- Directed by: Veit Helmer
- Screenplay by: Veit Helmer
- Produced by: Veit Helmer, Ziako Abesadze
- Starring: Mathilde Irrmann [de]; Nino Soselia; Suka Papuashvili;
- Cinematography: Goga Devdariani [wd]
- Edited by: Iordanis Karaisaridis, Moritz Geiser
- Music by: Malcolm Arison [wd], Sóley
- Distributed by: Coccinelle Film
- Release date: October 23, 2023 (Tokyo);
- Running time: 85 miutes
- Countries: Germany, Georgia
- Language: no dialogue

= Gondola (film) =

2023 feature film by Veit Helmer

Gondola is a 2023 feature film directed by Veit Helmer.

==Plot summary==
After the death of her father, young Iva returns to a small village in a valley in the Georgian mountains and takes a job as a conductor on a small mountain railway. There she meets her colleague Nino. Every half hour the gondolas cross between the mountain and the valley, and a playful romance gradually develops between the two women. It begins with furtive glances and develops into special ideas such as water fights, costume dressing up and a romantic evening. The boss observes this friendship with suspicion, as he himself tries in vain to get closer to Nino. When Nino can no longer hide her plans to work as a stewardess for an airline from Iva, a conflict arises between the two, which is, however, again resolved playfully.

==Production==
Helmer had previously directed films such as Tuvalu, Absurdistan, and The Bra that contained little or no dialogue. Helmer also constructed Gondola as a sound film without dialogue.

==Cast==

- Mathilde Irrmann as Iva
- Nino Soselia as Nino
- Suka Papuaschwili as Chef

==Critical reception==

Britta Schmeis of epd Film gave the film 4 of 5 stars and opened with "Ohne ein einziges Wort erzählt Veit Helmer eine poetisch-märchenhafte Liebesgeschichte, die sich nahezu auf nur zwei Seilbahngondeln beschränkt. [Without a single word, Veit Helmer tells a poetic, fairytale love story that is almost limited to just two cable car gondolas.]"

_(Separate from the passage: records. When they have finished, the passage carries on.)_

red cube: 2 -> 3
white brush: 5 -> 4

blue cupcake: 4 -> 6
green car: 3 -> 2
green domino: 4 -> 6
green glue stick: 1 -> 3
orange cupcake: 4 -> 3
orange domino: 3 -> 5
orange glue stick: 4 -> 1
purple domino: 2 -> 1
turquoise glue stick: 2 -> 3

Wendy Ide of Screen Daily described the film as a "quirky, dialogue-free romance from German director Veit Helmer. It is an appealing trifle – undeniably lovely to look at – but even at a brisk 82 minutes in length, feels like a short film idea stretched to feature length."

Falk Straub of Spielfilm rated the film 4 of 5 stars and concluded "Keiner macht Filme wie Veit Helmer. Die jüngste nonverbale Verrücktheit des in Berlin lebenden Regisseurs lotet die Liebe im Vorbeifahren aus. "Gondola" ist eine ebenso einfallsreiche wie heitere wie kunstvoll in Szene gesetzte Romanze; ein Film wie ein Gedicht, pure Seilbahnpoesie! [Nobody makes films like Veit Helmer. The Berlin-based director's latest non-verbal madness explores love as it passes by. Gondola is a romance that is as imaginative as it is cheerful and artfully staged; a film like a poem, pure cable car poetry!]"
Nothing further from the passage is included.